Let me give an example.  Let's take the string $2019$ itself.  This string contains two substrings that are multiples of $2019$: the whole string $2019$ itself, and the single digit $0$.  We shall use the method described in the homework to verify it.

Consider an invisible leading $0$ as index $0$, and the digit $2$ to be at index $1$, etc., $9$ is at index $4$.  For the array for (1), you get $0$, $2$, $20$, $201$, and $0$ (since $2019 \equiv 0 \pmod{2019}$).  For (2), take the powers of $10$, which are $1$, $10$, $100$, $1000$, $1924$ (since $10000 \equiv 1924\pmod{2019}$).

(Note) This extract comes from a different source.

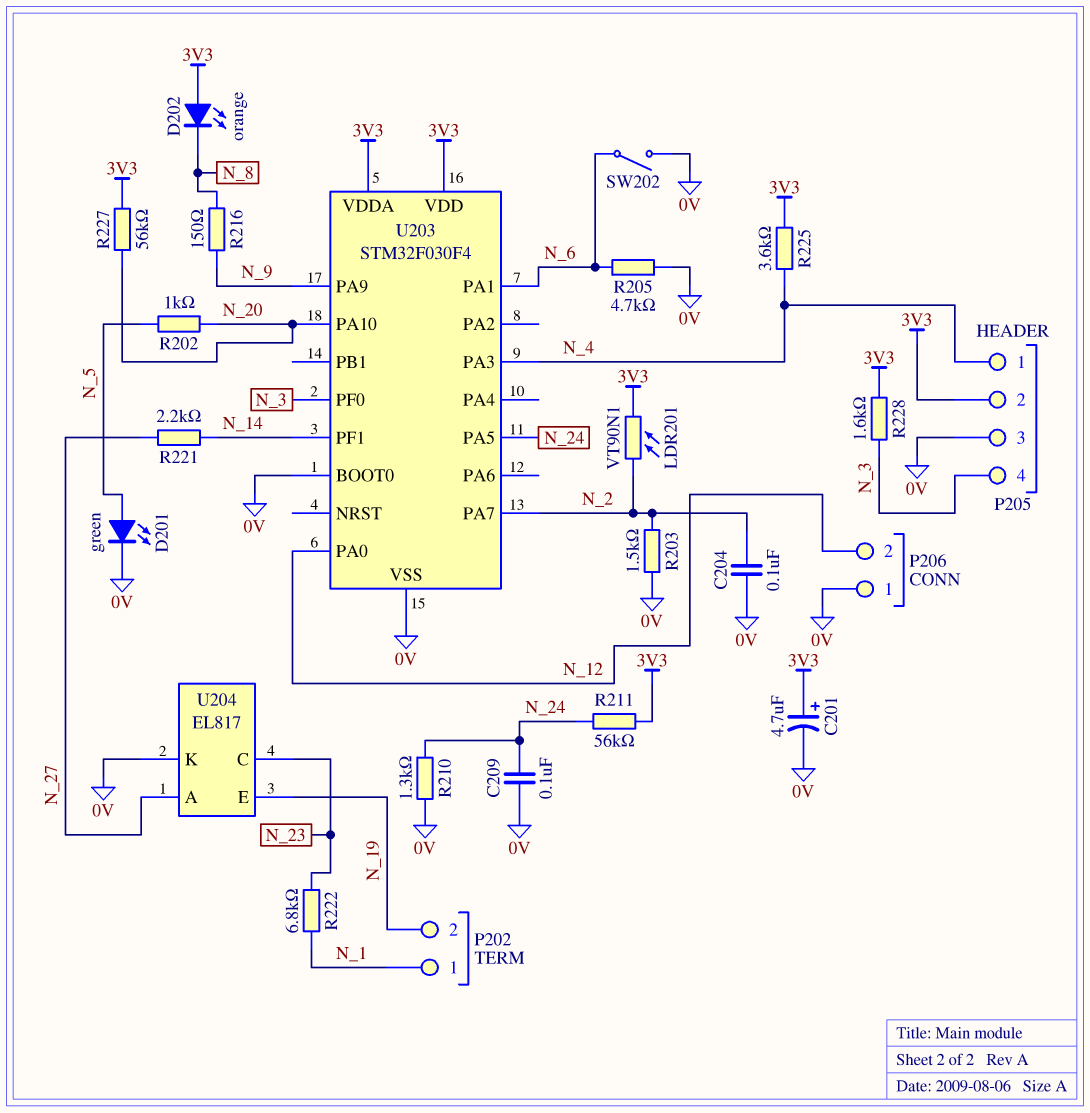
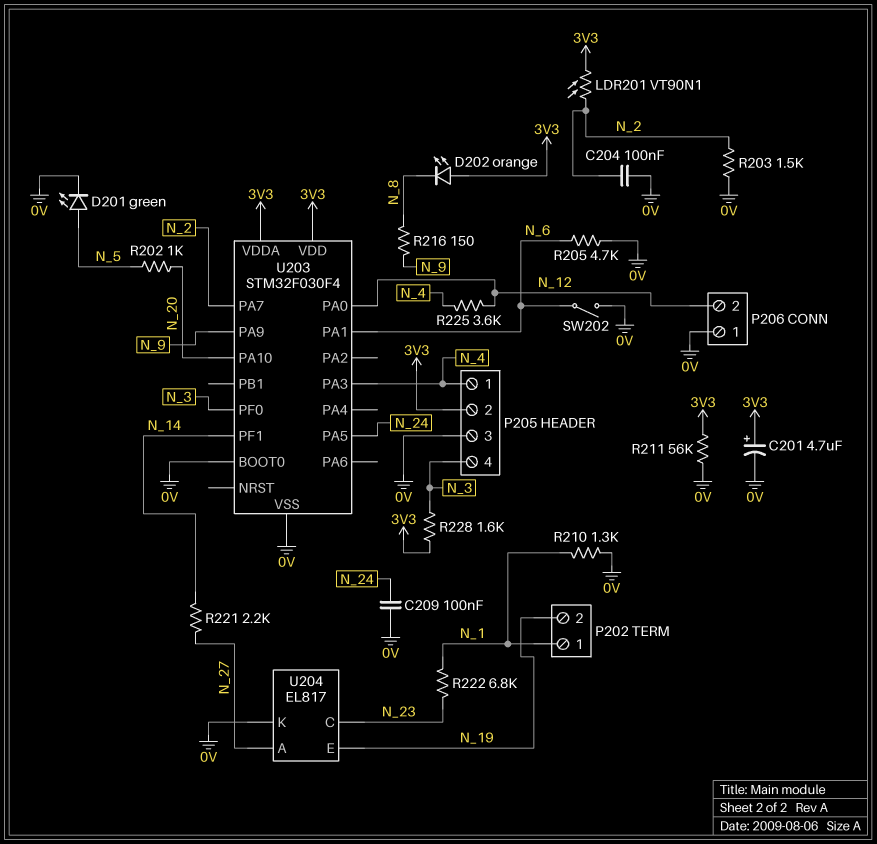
R210: 1.3k (0V, N_24) -> 1.3k (0V, N_1)
R211: 56k (3V3, N_24) -> 56k (0V, 3V3)
R225: 3.6k (3V3, N_4) -> 3.6k (N_4, N_12)
R227: 56k (3V3, N_20) -> none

Then you multiply the results in reverse order: $0\times 1924$, $2\times 1000$, $20\times 100$, $201\times 10$, $0\times 1$, and take each value mod $2019$, and this is the resulting array: $0$, $2000$, $2000$, $2010$, $0$.  There are two pairs of identical values: between indices $0$ and $4$, which gives $2019$; and between indices $1$ and $2$, which gives $0$.  Of course, the original question does not use the digit $0$, but that doesn't really affect the method.

Why does this method work?  This is the mathematical problem that I would like you to figure out by yourself.  It is not hard at all, if you spent some time to think about it.